Un embouteillage pour illustrer la pénurie de carburant? Doit-on supposer que la photo nous montre l’embarras généré par l’accès à une pompe? Il est vrai qu’une portion du périphérique a été bloquée ce jour-là par la queue à une station-service. Mais celle-ci n’étant pas visible à l’image, le rapport semble pour le moins allégorique.
En réalité, de rapport, il n’y en a pas. Cette image a simplement été choisie faute de mieux. Son caractère évocateur de difficultés dans le domaine des transports a déjà été utilisée à plusieurs reprises par la rédaction du Monde.fr, notamment le 13 février 2010, pour illustrer l’annonce d’un week-end chargé de départs en vacances (« Circulation difficile pour ce samedi de départs en vacances« ), ou encore le 9 juillet, pour une circonstance semblable (« La circulation routière voit rouge ce week-end« , voir ci-dessous). Exemple banal d’utilisation récurrente d’une image de confort, qui n’a à aucun moment de valeur documentaire, puisque les événements qu’elle illustre sont à venir.
Une désinvolture qui en dit long sur les usages de l’image dans le cadre médiatique. Pour le dire simplement: cette image n’a d’autre rapport que poétique avec les événements traités – ce qui n’est pas grave, puisque ceux-ci ne sont pas considérés comme très importants, et qu’on compte sur le peu de mémoire du lecteur pour oublier cette vignette aussitôt consommée. Une image comme celle-ci n’a qu’un sens flottant, elle n’est qu’un support où attacher l’exercice d’interprétation qui complètera à chaque fois sa signification en fonction du contexte (à noter que le modification de la légende de l’image, dans la base de données du Monde.fr, est répercutée sur les occurrences antérieures).
Cette photo a beau être siglée AFP, elle ne fait que mimer le rapport documentaire qui est censé présider à l’image de presse.
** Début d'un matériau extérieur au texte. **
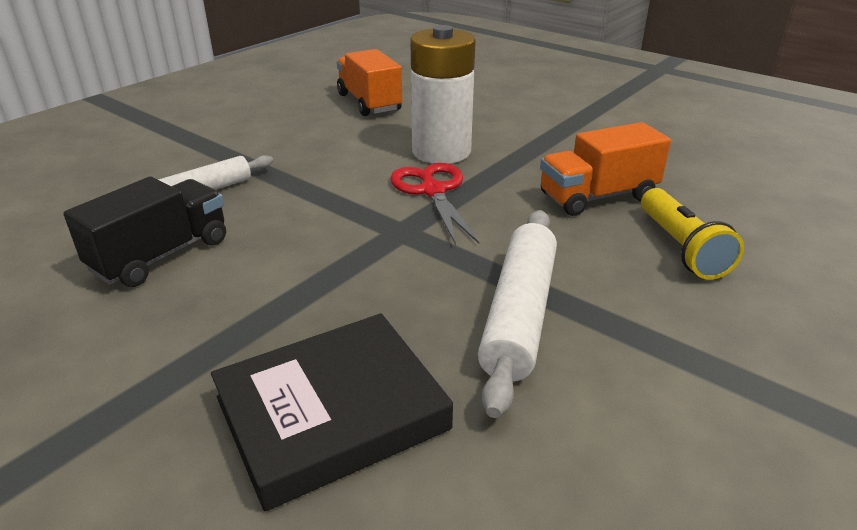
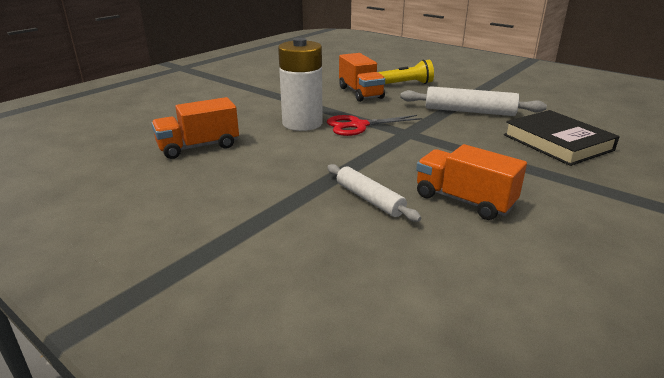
camera: 90 degrees left, 5 degrees down
(161, 255) = (464, 200): black truck -> orange truck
Elle est en fait utilisée comme une simple photo d’illustration issue d’une banque d’images. L’oubli volontaire de la date de prise de vue est la condition de cet usage et la preuve de l’hypocrisie qui l’autorise. Il suffirait en effet de faire figurer cette date pour que s’effondre la fiction de l’illustration, qui s’appuie sans le dire sur le présupposé d’un lien documentaire.
Péché véniel? Seulement si l’on considère que l’image est un matériau qui n’est pas de même nature que les autres composants de l’information – ce que nul ne prétend. On aimerait bien avoir l’avis des médiateurs, moralistes toujours prompts à se draper dans la toge déontologique, sur ces petits mensonges qui font le journalisme ordinaire.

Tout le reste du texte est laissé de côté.